Brief Introduction: My focus is investing wisely by taking advantage of the bull/bear cycles as they occur within the overall marketplace. Integrating modern analytics within these cycles means maintaining a process of the thorough fundamental analysis of many companies, sectors and more than 200 industry groups in my universe. I believe that this discipline provides the necessary clarity regarding the rotation that most all sectors, industry groups and companies go through – from fundamentally favorable times to unfavorable times and perhaps back again.

Often one of the most important things an investor forgets is that what appears to be a fact is, in reality, very creative fiction. The flow of fictional stories being told by Wall Street, the media, financial analysts and asset managers are so compelling that the average Investor takes the hook, nearly every time. That’s a fact and, for me, it is very sad. The fact for you is that it is very expensive.

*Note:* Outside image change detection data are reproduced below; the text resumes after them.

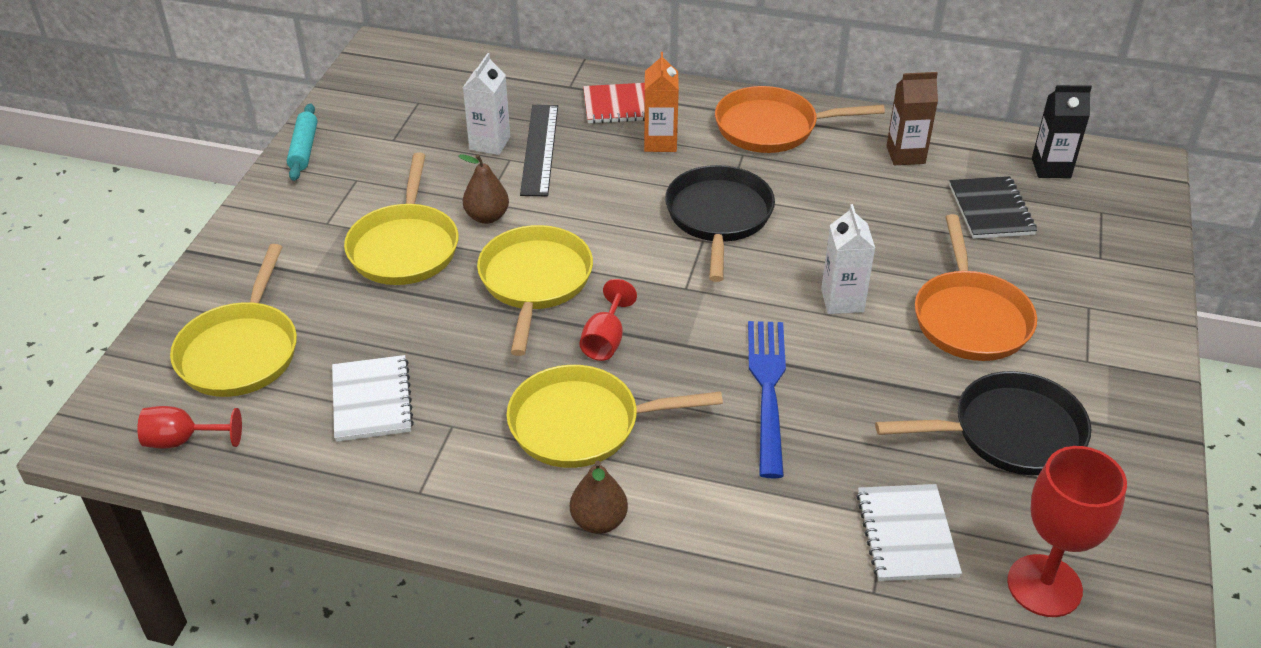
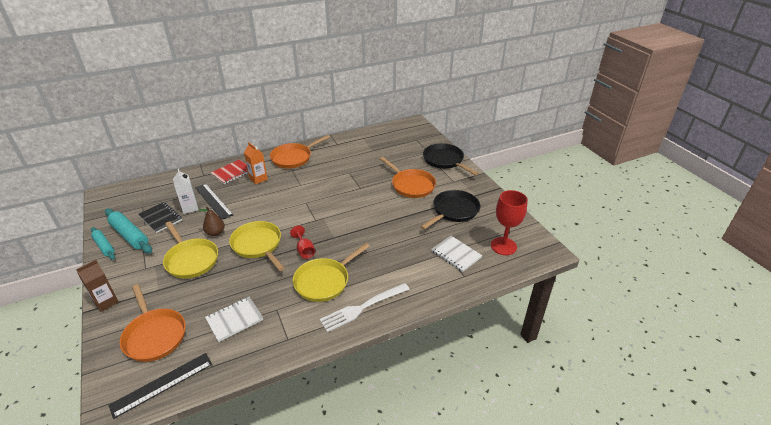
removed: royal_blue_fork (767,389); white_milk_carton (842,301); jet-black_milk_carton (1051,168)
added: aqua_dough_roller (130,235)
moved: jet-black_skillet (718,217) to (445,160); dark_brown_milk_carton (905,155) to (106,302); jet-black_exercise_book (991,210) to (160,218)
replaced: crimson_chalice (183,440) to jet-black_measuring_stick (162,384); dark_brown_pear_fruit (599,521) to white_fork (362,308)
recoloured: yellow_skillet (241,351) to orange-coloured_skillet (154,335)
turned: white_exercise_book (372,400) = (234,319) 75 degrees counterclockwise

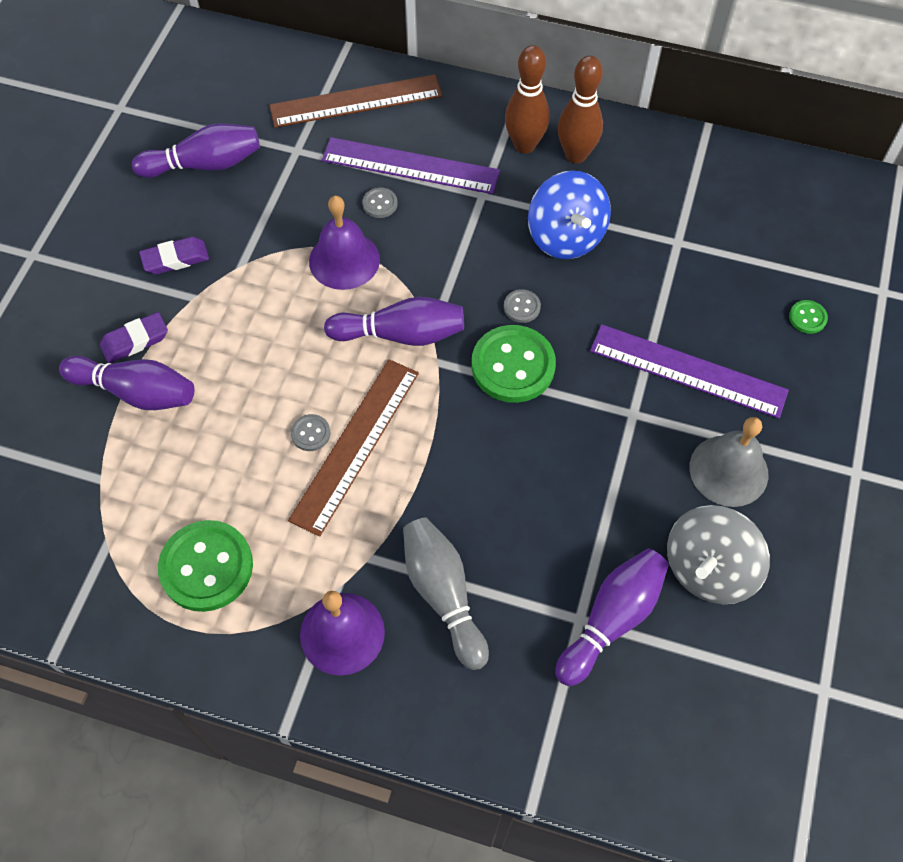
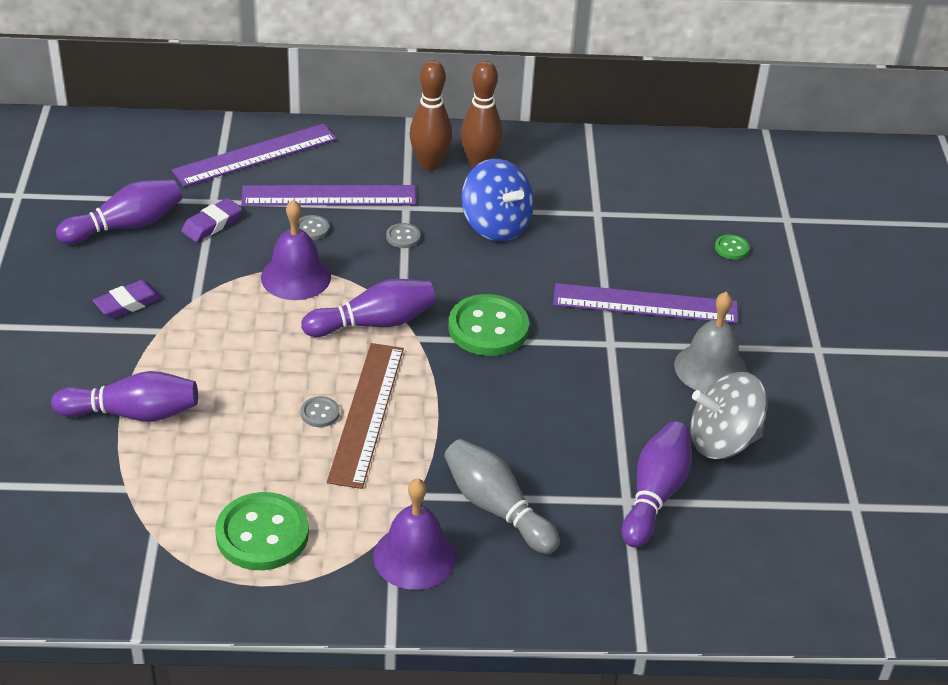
moved: purple_pencil_eraser (135,340) to (212,224); gray_button (522,307) to (403,237)
recoloured: dark_brown_measuring_stick (356,101) to purple_measuring_stick (255,155)
turned: gray_toy_top (708,568) = (723,441) 60 degrees clockwise

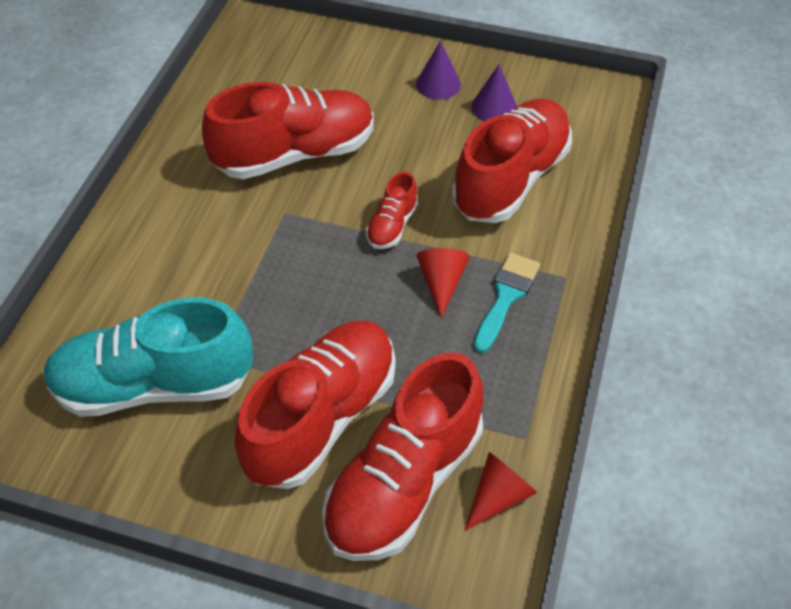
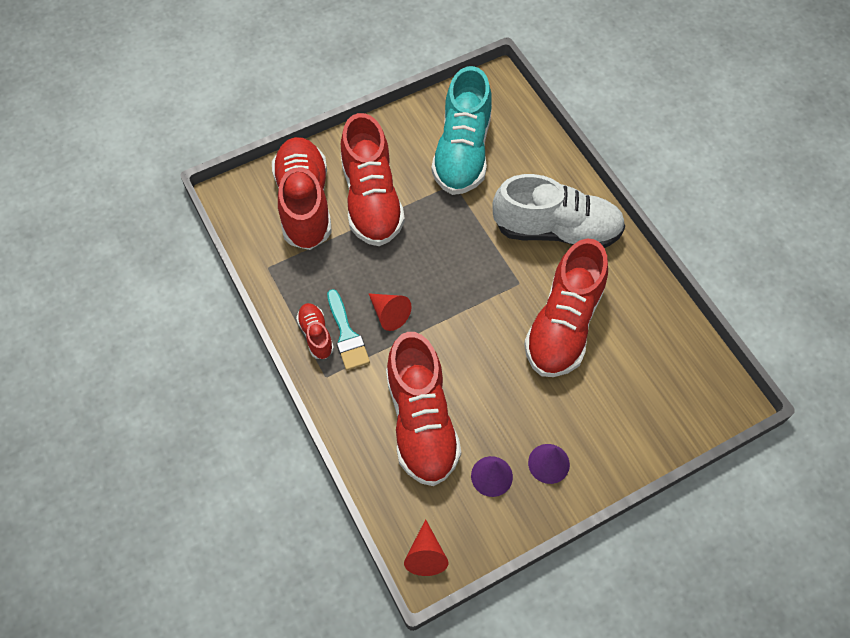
added: white_lace-up_shoe (556,230)
moved: crimson_lace-up_shoe (392,225) to (316,335); crimson_cone (498,496) to (426,555)
turned: aqua_lace-up_shoe (154,385) = (462,152) 150 degrees clockwise

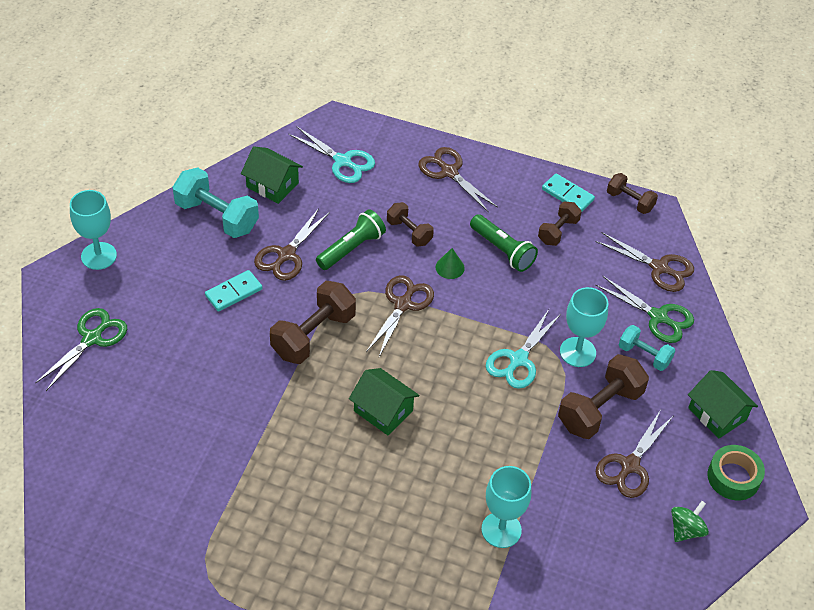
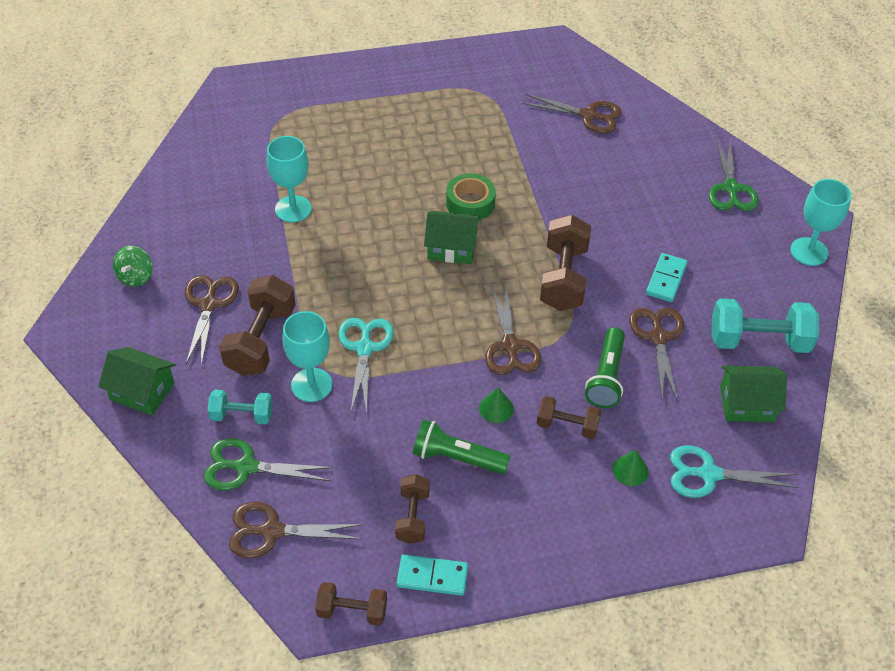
added: leaf-green_cone (630,470)
moved: dark_brown_scissors (449,172) to (588,115); leaf-green_tape (733,477) to (470,203)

To offer some help, I have selected five of the top 10 companies in Fortune Magazine’s most current ranking of the top 100 companies to share with you my thoughts. Frequently I see lists of what are supposed to be the “best of the best” and often just smile. When I do fundamental valuation on those companies I find a very few that meet or even come close to an acceptable risk/reward ratio. The five companies that I have chosen to share my valuation perhaps should have been in your portfolio, but definitely not now!

In a month or two these companies may very well be on a list of my candidates for buying, but even then they may not fundamentally, technically, or consensus-wise, measure up to other companies in other sectors/industry groups that (at that time) have a lower risk/reward ratio (factor) and a higher profit potential. Remember, you can only invest in just so many companies and ETFs before you are over diversified.

If you are not selective with your specific investment decisions, in this current marketplace your profit will be adversely affected by 10% or more by the time you liquidate those securities. That’s a big percentage of give away that can be avoided with just a little homework prior to taking positions.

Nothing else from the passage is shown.